Interview with safety manager on January 4, 2011, at 8:16 AM, confirmed this component did not have a emergency generator derangement signal properly located.

B. Observation on January 5, 2011, at 8:12 AM, revealed the emergency generator was co-located in a first floor mechanical room with a gas fired water heater, two steam converter tanks and a wire caged storage area with a large quantity of combustible cardboard boxes.

Interview with safety manager on January 5, 2011, at 8:13 AM, confirmed the emergency generator was not separated from other unrelated mechanical equipment and combustible storage areas, by an enclosure having a two-hour fire resistance rating.

LIFE SAFETY CODE STANDARD

Tag No.: K0144

Based on observation and interview it was determined the facility failed to properly configure the emergency power supply system on two of two levels in this component.

Findings include:

A. Observation on January 4, 2011, at 8:14 AM, revealed the component did not have a required generator derangement signal located at a 24-hour attended location.

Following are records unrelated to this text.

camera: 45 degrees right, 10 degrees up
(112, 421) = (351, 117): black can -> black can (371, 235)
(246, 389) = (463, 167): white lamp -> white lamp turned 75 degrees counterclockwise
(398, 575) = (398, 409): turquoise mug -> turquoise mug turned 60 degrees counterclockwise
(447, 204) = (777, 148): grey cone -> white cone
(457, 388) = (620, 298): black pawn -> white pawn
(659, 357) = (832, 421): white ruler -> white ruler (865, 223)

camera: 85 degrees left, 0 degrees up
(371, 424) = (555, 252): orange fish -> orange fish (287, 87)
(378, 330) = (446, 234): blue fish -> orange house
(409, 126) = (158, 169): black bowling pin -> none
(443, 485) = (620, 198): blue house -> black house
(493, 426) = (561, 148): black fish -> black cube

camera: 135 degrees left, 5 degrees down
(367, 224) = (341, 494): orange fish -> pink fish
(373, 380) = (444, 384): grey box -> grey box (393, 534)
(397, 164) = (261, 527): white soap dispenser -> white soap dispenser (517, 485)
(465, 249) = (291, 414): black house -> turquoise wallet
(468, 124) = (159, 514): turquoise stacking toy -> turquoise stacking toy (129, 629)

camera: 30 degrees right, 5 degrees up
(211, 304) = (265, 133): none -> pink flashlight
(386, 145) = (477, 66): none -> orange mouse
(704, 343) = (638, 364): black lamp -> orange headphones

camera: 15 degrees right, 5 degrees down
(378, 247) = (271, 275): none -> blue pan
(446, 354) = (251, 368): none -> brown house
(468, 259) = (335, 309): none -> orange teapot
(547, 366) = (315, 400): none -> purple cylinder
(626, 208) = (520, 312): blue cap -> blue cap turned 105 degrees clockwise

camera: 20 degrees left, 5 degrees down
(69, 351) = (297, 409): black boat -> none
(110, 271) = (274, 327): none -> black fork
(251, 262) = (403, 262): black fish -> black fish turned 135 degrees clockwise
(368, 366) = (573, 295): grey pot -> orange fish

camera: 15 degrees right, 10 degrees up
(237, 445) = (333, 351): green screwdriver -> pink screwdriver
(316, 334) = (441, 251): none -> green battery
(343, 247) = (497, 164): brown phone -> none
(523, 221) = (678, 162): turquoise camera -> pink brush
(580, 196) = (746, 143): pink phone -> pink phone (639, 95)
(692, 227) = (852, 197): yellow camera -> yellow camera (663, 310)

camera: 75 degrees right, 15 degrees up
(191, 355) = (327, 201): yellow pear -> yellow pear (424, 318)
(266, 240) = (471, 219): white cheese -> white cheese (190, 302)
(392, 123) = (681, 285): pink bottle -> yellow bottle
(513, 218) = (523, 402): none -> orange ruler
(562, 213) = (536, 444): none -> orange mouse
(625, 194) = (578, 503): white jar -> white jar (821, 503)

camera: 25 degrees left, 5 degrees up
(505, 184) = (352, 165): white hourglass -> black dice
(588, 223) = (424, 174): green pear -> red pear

Interview with maintenance director on January 4, 2011, at 8:15 AM, confirmed this component did not have an emergency generator derangement signal properly located.

LIFE SAFETY CODE STANDARD

Tag No.: K0147

Based on observation and interview it was determined the facility failed to properly maintain the installed electrical distribution system in one room on one of three floors in this component.

Findings include:

A. Observation on January 5, 2011, at 7:45 AM, revealed an unauthorized surge suppressor power strip was being utilized to power a coffee pot in room 3076.

Interview with maintenance director on January 5, 2011, at 7:46 AM, confirmed the power strip was in use.

LIFE SAFETY CODE STANDARD

Tag No.: K0147

Based on observation and interview it was determined the facility failed to properly maintain the installed electrical distribution system on one of two floors in this component.

Findings include:

A. Observation on January 3, 2011, at 11:05 AM, revealed an unauthorized 3-way outlet multiplier was being utilized in the second floor break room number 2019.

Interview with maintenance director on January 3, 2011, at 11:05 AM, confirmed the unauthorized use of the outlet multiplier.

B. Observation on January 3, 2011, between 11:10 AM and 11:45 AM, revealed the following patient rooms had beds placed against electrical receptacles:

1. 11:10 AM - Second floor, Patient room 2020.

2. 11:45 - First floor, Patient room 1017.

Interview with maintenance director on January 3, 2010, at 11:46 AM, confirmed these beds were in contact with electrical receptacles.

LIFE SAFETY CODE STANDARD

Tag No.: K0147

Based on observation and interview it was determined the facility failed to provide electrical wiring and equipment in accordance with NFPA 101, and the National Electrical Code, NFPA 70 on two of two levels in this component.

Findings include:

A. Observation of electrical wiring and equipment on January 04, 2011, between 8:50 AM and 1:25 PM revealed the following:

1. 8:50 AM - Second floor resident room #2022 had a bed placed against a wall electrical receptacle.

2. 1:25 PM - First floor Central Supply break room had a microwave, toaster, and coffee pot plugged into a surge suppressor power strip.

Interview with Safety Manager on January 04, 2011, at 1:26 PM confirmed these electrical conditions.